How It All Started...
So am lying down on Theo's bed thinking .....and I just know that there is no greater place to start but from the great words of Marianne Williamson" Our deepest fear is not that we are inadequate. Our deepest fear is that we are powerful beyond measure. It is our light, not our darkness that most frightens us. We ask ourselves. Who am I to be brilliant, gorgeous, talented and fabulous? Actually, who are you not to be? You are a child of God. Your playing small does not serve the world. There is nothing enlightened about shrinking so that other people won't feel insecure around you. We are all meant to shine as children do. We were born to make manifest the glory of God that is within us. It is not just in some of us, it is in everyone. And as we let our own light shine, we unconsciously give other people permission to do the same. As we are liberated from our own fears, our presence automatically liberates others." I had actually heard these words before but it screamed right at me as I was scrolling through my BBM updates and it popped up on Demola's page. "Dee" ......that's all I will say about him for now. If you continue to follow the progress and Journey of this blog of mine, you will get a deeper understanding of why I hailed him (yes HIM) lol.

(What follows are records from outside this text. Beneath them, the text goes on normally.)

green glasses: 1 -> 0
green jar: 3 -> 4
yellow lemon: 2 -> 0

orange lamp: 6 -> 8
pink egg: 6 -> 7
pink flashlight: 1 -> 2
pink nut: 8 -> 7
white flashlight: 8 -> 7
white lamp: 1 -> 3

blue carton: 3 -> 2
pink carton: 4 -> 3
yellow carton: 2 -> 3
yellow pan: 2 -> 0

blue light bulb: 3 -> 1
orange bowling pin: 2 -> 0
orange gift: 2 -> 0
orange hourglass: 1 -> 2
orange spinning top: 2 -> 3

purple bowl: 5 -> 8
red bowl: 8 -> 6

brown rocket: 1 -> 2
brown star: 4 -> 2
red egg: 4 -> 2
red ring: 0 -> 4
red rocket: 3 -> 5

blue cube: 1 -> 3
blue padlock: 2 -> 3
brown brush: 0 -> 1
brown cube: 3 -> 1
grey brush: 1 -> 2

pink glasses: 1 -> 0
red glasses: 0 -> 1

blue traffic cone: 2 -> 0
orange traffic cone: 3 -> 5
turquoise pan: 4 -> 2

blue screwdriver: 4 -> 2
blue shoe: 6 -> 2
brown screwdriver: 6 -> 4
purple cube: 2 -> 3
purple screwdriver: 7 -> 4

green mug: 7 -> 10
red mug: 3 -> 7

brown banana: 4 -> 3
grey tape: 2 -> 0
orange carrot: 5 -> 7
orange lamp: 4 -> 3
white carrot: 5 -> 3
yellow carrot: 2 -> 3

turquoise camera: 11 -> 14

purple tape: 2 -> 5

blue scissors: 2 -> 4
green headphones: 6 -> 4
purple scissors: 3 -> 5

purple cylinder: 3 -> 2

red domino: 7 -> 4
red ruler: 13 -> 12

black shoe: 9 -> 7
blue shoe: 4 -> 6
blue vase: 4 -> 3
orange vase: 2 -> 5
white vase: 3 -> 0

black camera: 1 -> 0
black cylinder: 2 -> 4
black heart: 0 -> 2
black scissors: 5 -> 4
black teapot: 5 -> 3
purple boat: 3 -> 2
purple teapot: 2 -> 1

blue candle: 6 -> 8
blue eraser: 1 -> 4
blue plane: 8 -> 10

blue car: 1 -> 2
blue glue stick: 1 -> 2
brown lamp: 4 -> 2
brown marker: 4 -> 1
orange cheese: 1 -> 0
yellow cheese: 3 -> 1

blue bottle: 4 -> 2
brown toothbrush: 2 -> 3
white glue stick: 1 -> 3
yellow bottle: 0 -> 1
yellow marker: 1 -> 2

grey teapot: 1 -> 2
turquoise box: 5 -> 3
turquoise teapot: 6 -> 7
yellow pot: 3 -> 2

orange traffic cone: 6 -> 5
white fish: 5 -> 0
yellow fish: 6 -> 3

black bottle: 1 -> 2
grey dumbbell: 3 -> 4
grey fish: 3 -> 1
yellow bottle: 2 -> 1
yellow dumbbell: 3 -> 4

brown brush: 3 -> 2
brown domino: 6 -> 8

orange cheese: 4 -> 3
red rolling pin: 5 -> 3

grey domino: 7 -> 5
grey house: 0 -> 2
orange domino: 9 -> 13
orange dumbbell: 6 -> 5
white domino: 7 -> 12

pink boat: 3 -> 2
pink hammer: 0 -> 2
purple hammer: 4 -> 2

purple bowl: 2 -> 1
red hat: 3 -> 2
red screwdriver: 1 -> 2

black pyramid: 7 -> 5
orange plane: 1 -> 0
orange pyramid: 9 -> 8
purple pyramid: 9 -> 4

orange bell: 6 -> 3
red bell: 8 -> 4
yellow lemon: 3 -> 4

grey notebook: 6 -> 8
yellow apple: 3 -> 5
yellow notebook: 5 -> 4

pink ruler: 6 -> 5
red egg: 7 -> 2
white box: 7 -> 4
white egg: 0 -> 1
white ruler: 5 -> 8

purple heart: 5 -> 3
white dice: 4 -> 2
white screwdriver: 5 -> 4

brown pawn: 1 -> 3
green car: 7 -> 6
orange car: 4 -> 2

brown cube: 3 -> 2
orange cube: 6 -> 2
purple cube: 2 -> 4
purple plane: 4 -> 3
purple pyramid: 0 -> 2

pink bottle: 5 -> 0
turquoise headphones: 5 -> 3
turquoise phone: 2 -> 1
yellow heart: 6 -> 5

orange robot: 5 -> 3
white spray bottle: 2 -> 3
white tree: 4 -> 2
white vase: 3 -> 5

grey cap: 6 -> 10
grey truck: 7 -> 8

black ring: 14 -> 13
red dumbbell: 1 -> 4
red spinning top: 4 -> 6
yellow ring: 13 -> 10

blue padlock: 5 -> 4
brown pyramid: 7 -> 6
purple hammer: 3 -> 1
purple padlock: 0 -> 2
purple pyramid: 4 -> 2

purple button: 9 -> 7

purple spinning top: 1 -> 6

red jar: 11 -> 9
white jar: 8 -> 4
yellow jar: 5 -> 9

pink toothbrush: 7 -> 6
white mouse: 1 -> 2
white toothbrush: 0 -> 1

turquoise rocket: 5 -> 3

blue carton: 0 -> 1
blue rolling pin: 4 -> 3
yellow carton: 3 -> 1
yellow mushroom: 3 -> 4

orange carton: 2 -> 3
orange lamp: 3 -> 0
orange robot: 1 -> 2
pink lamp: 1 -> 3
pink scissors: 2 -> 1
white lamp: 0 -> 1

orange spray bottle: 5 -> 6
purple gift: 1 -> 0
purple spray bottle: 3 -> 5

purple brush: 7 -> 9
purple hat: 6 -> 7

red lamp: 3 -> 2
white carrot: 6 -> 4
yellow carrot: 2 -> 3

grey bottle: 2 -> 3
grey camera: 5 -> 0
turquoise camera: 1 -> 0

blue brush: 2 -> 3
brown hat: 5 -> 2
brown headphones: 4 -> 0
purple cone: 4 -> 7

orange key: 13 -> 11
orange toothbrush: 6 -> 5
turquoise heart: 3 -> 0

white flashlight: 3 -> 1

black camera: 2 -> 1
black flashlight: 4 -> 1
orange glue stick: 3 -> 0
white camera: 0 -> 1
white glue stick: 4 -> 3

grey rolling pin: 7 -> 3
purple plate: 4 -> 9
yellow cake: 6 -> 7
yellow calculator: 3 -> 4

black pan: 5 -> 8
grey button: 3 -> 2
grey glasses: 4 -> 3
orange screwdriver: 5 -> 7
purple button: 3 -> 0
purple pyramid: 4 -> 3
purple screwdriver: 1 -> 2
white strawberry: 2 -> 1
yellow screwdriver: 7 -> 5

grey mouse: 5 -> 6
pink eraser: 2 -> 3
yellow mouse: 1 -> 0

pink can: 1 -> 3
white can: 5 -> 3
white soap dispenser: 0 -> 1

So am sure you all are wondering who Theo is? Don't mind my thought pattern, it usually is in a thousand places at the same time. I am one of those people who count ceilings, different shades of colours and patterns in a room. I just keep going but funny enough, am not too good with Maths. So back to Theo, I was with her the day the idea STRUGGLES was born. At her home in Lekki, Lagos states, Nigeria. We wanted to go chill out for a bit at one of the nice bars in Lekki as it was a weekend. I brought out this lovely dress and I put it on, oops...... My tummy was bulging out like I was 4 months pregnant if not more. I quickly grabbed my girdle and you needed to see the struggle to get into it. Not an easy feat I must tell you. How do you even expect me to eat and have a perfect flat tummy through out the date? Then I spend half of the time trying to suck in my belly and breath at the same time, walk on high heels so my legs can look longer and praying I don't trip or fall on my face and make a total ass of myself. Abi it's making sure I time myself in order to know when to rush to the bathroom to touch up my make up so he doesn't think about frying Akara on my very oily face. Nne, Biko tell me how I could have heard all the things this supposed sweet player said all night. I don't even have a clue .I just sit down there, thinking of my bed and when to take my girdle off. Struggles of not just a lagos chic, but just a chic.
Then it struck me; how many other women are going through the same thing right now, being stuck in an extremely tight and uncomfortable girdle when out on a dinner date. Bottom line, how many people are stuck in very uncomfortable tight situations in their daily lives…..And STRUGZ was born.